I am still waiting for the Speedybee f7v3 build.
Pls make it
Thanks in advance,
I really like the presentation! Trouble is, I want to build something more like the Air 2s : lots of flight time, great pix ! Is it too hard ? Cliff
Oscar, thanks for the great tutorial! I have started the project following your tutorial but i want to use 4S batteries since I already have them from another hobby – could you please suggest what should be changed in the project? Which motors and propellers should be used according to your experience? Thanks in advance.
Simply get the 2755 KV version of the motor I suggested (you can pick on the product page I linked to), or any other 2207 motors with around 2400KV-2700KV should also work fine for 4S.
What is the range of this drone with the circular polarised antenna and the speedy bee vtx and something like the machine ev800d???
Very, very Good.
I am looking at building the DJI build what controller and fpv headset is needed thanks for the step by step and all the links
Thank you so much for creating this wonderful resource. I’m helping my son work through this to build his first FPV drone. Your instructions have been invaluable.
I would be grateful if you could explain this note from section 8:
We won’t connect the SBUS and GND pads in the Vista, so we can cut those two wires off in the cable.
How do you know not to connect these two wires? What would happen if we went ahead and connected them?
Thanks so much!
So the Vista has built-in receiver capability if you have a DJI FPV Remote to use with it, it outputs SBUS signal you can connect that to the flight controller.
But because we are using an external radio receiver, in this case an ExpressLRS receiver, we won’t need to connect the SBUS pad. You can connect them but they won’t do anything.
I recommend using an external radio receiver, the receiver in the Vista normally loses signal (giving you failsafe) before you lose video so it’s not really ideal.
Hey Oscar, great tutorial here. I just had one question. I want to install the caddx vista and presumably I would need to install the receiver as I am using the DJI remote v1?
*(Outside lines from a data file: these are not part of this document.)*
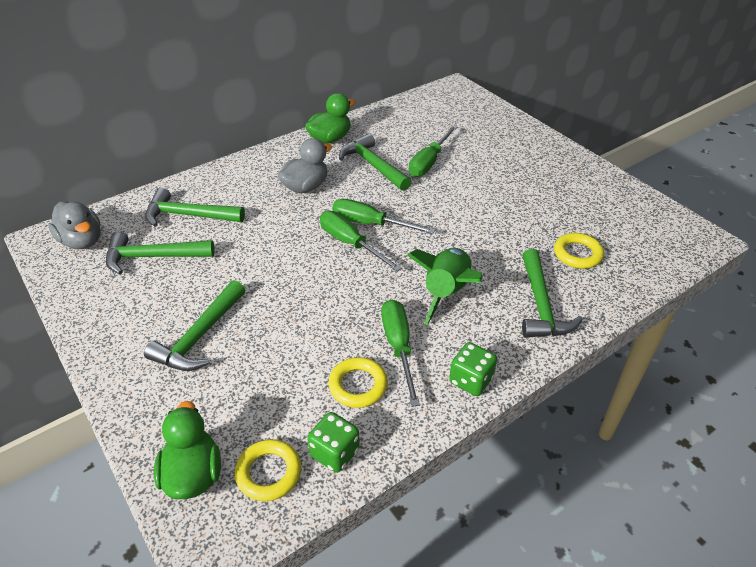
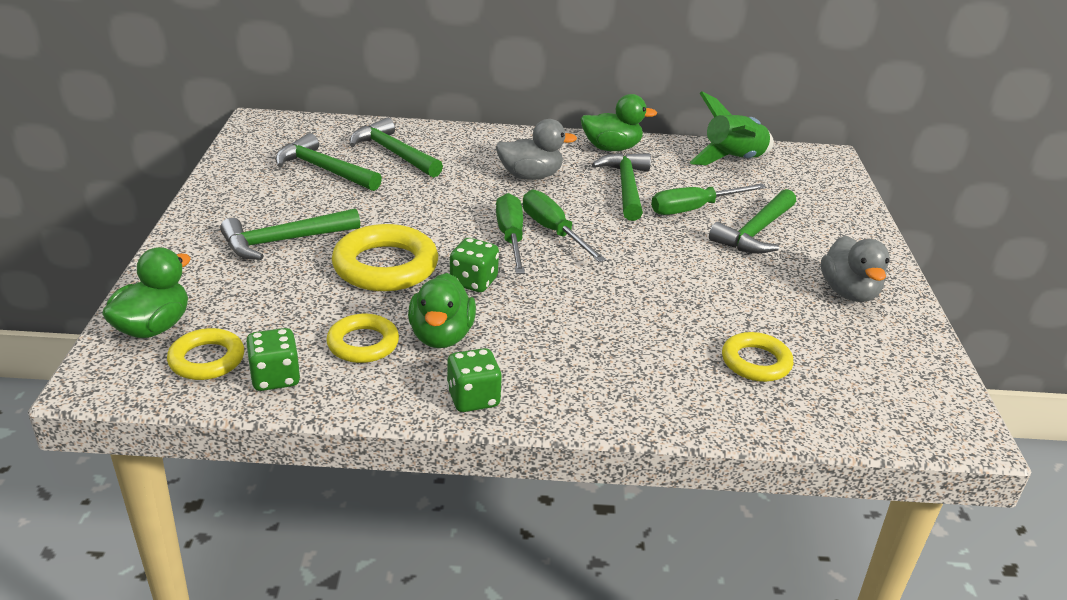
camera: 35 degrees right, 10 degrees down
(82, 241) = (285, 135): grey duck -> grey duck (849, 292)
(297, 314) = (385, 266): none -> yellow ring
(368, 292) = (473, 282): none -> green dice
(398, 347) = (441, 336): green screwdriver -> green duck
(446, 293) = (551, 320): green rocket -> green rocket (733, 160)
(541, 305) = (641, 382): green hammer -> green hammer (755, 232)

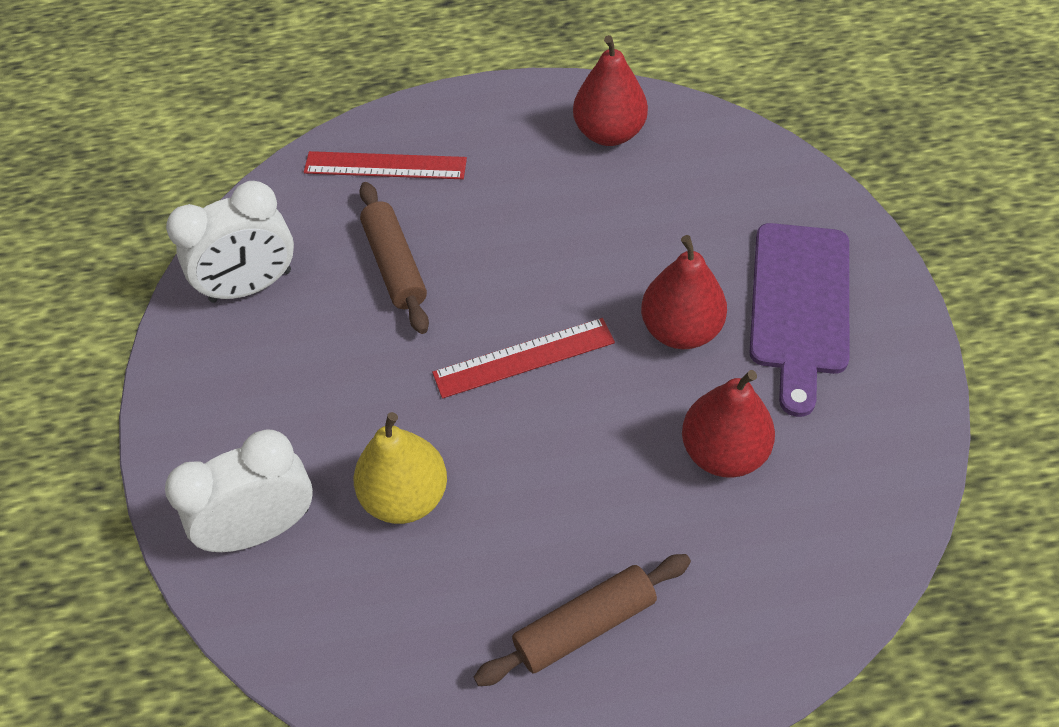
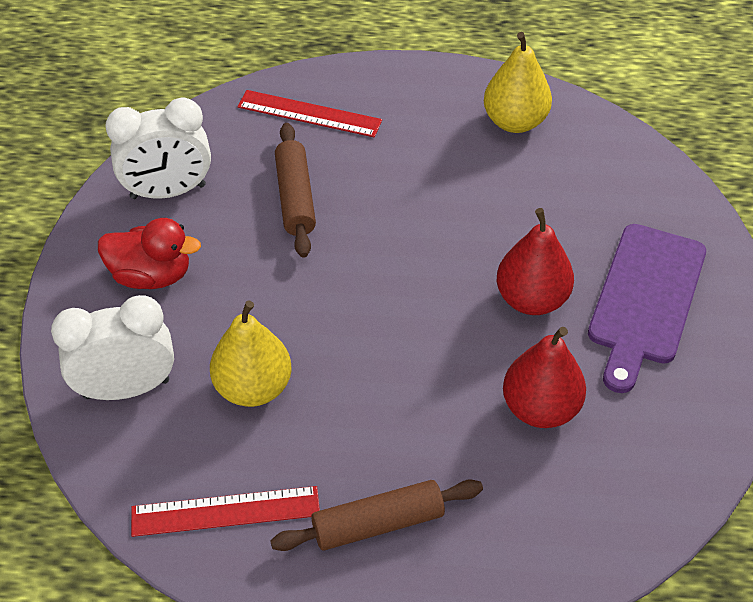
camera: 10 degrees right, 5 degrees down
(257, 388) = (151, 275): none -> red duck
(524, 358) = (386, 295): red ruler -> red ruler (225, 511)
(609, 133) = (515, 121): red pear -> yellow pear

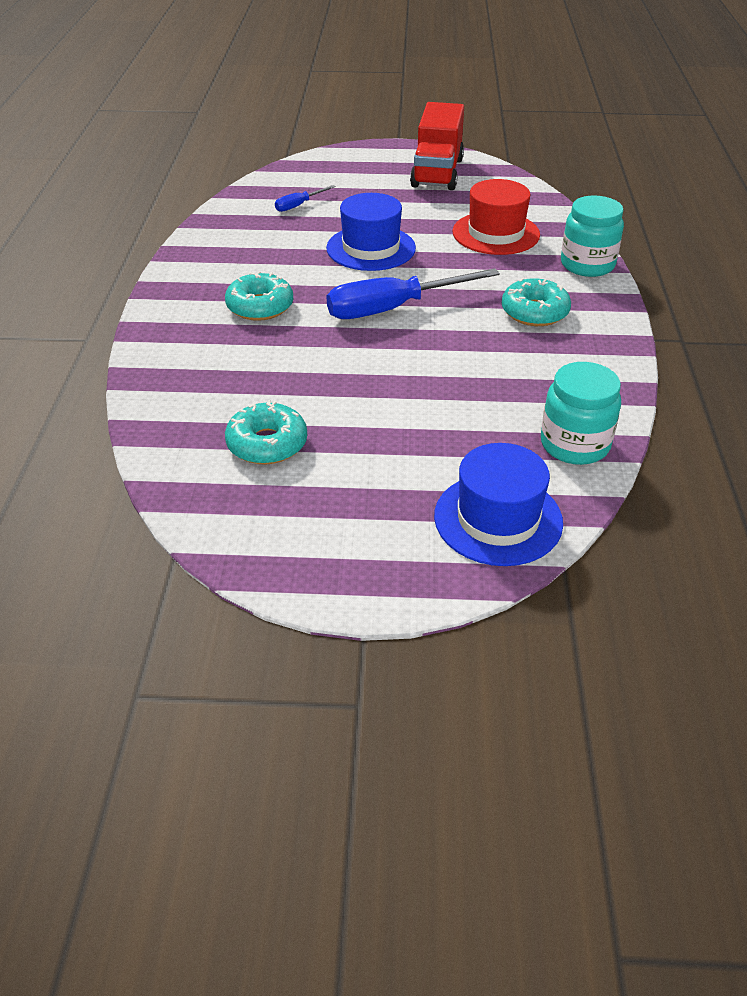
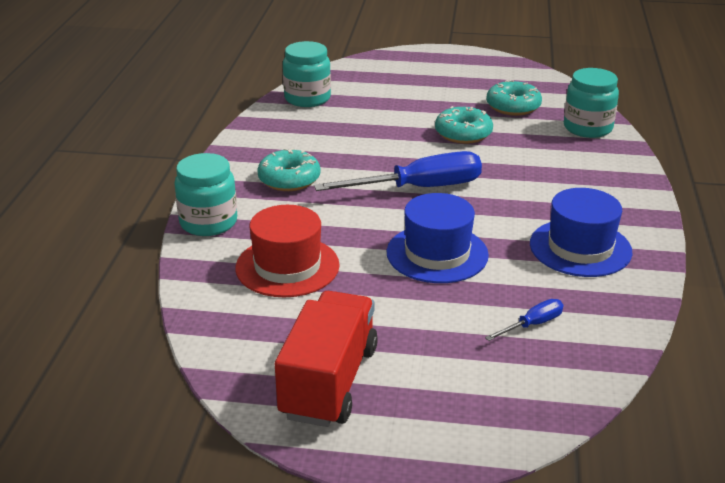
camera: 175 degrees left, 10 degrees down
(174, 406) = (587, 128): none -> turquoise jar
(260, 306) = (545, 195): turquoise donut -> turquoise donut (463, 133)
(498, 519) = (370, 72): blue hat -> blue hat (580, 248)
if you are using the DJI remote v1, then no, you can use the Vista as your radio receiver, just connect the SBUS pad on the Vista to your FC, and configure it in Betaflight. See instructions here: https://oscarliang.com/dji-fpv-system-setup/#Using-DJI-Remote-Controller
Hi Oscar your information is very good, and very informative, we already modified from analog to Digital, we used Runcam Link, but we ran into some problems after that, the battery dropped to 10 volts (Lipo 4s) after flying for less than 1 minute, can you advise for this trouble ?
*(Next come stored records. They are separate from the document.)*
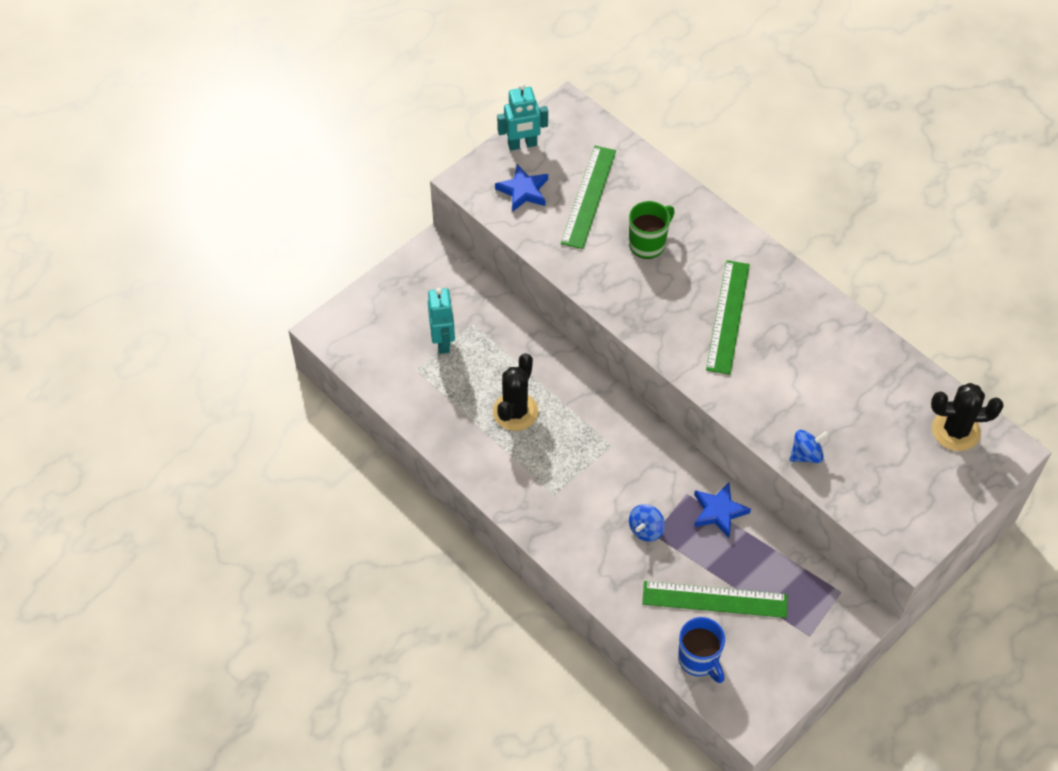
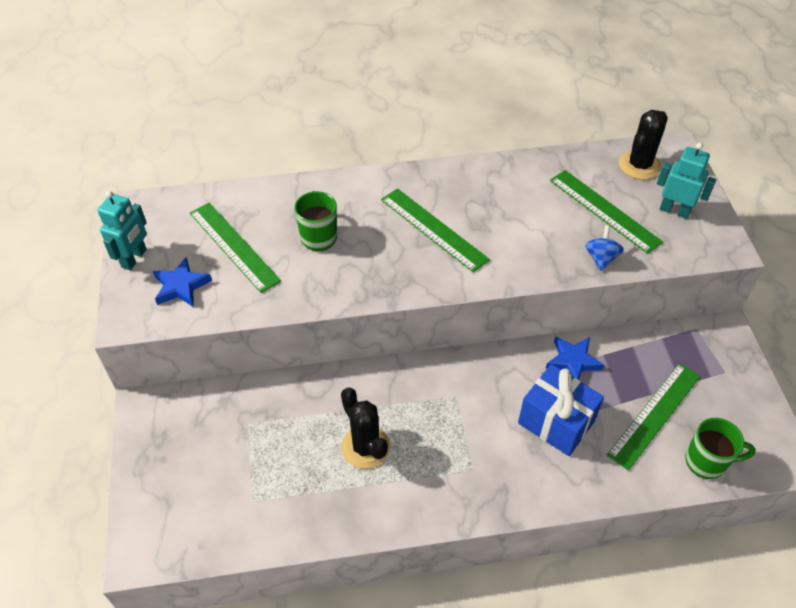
camera: 55 degrees left, 5 degrees down
(443, 341) = (244, 459): turquoise robot -> turquoise robot (674, 211)
(646, 530) = (556, 422): blue spinning top -> blue gift
(699, 660) = (707, 462): blue mug -> green mug
(867, 430) = (604, 210): none -> green ruler

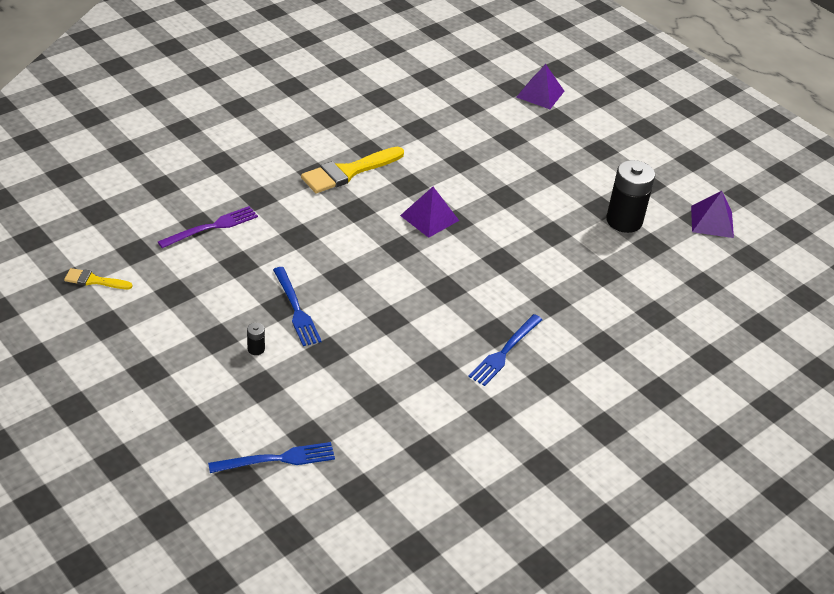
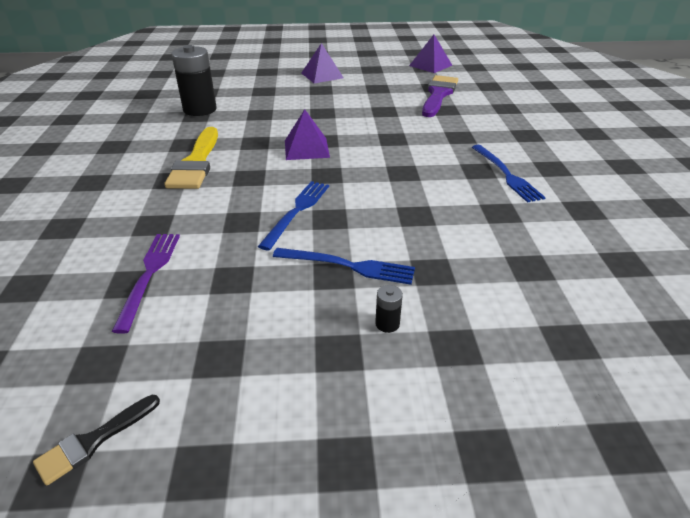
camera: 50 degrees left, 5 degrees down
(94, 280) = (93, 441): yellow brush -> black brush
(277, 459) = (602, 388): blue fork -> blue fork (297, 211)
(540, 94) = (235, 68): purple pyramid -> purple pyramid (322, 75)
(624, 221) = (400, 86): black battery -> black battery (200, 109)
(634, 255) = (438, 95): none -> purple brush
I am new to the whole scene and looking into building my first fpv drone and have a question regarding the battery used and the total weight. How much would using a 4S battery impact the total weight of the drone? Would you be able to build a similar 4S quad which is less than 500g, considering sub 500g quads can be flown basically everywhere where as there are some restrictions on drones heavier than 500g where I live. Or could this also be achieved by using a smaller capacity 6S battery than used in the guide?
It’s totally possible to build a 5″ drone that weighs below 500g (including battery), for example the Emax Hawk Apex. Ultimately it just depends on the components you want to use and what kind of performance you want to get out of it.
The weight of a battery does not depend on cell count, but the total watt hour (energy stored in the battery). For example, a 4S 1500mAh battery would weigh similar to a 6S 1000mAh, because they have the same watt hour (= voltage * capacity).
You can totally use a smaller 6S battery with the drone we build in this tutorial, the only downside is shorter flight time. By reducing the weight of the drone, you can get some of the lost flight time back, for example, by using lighter components.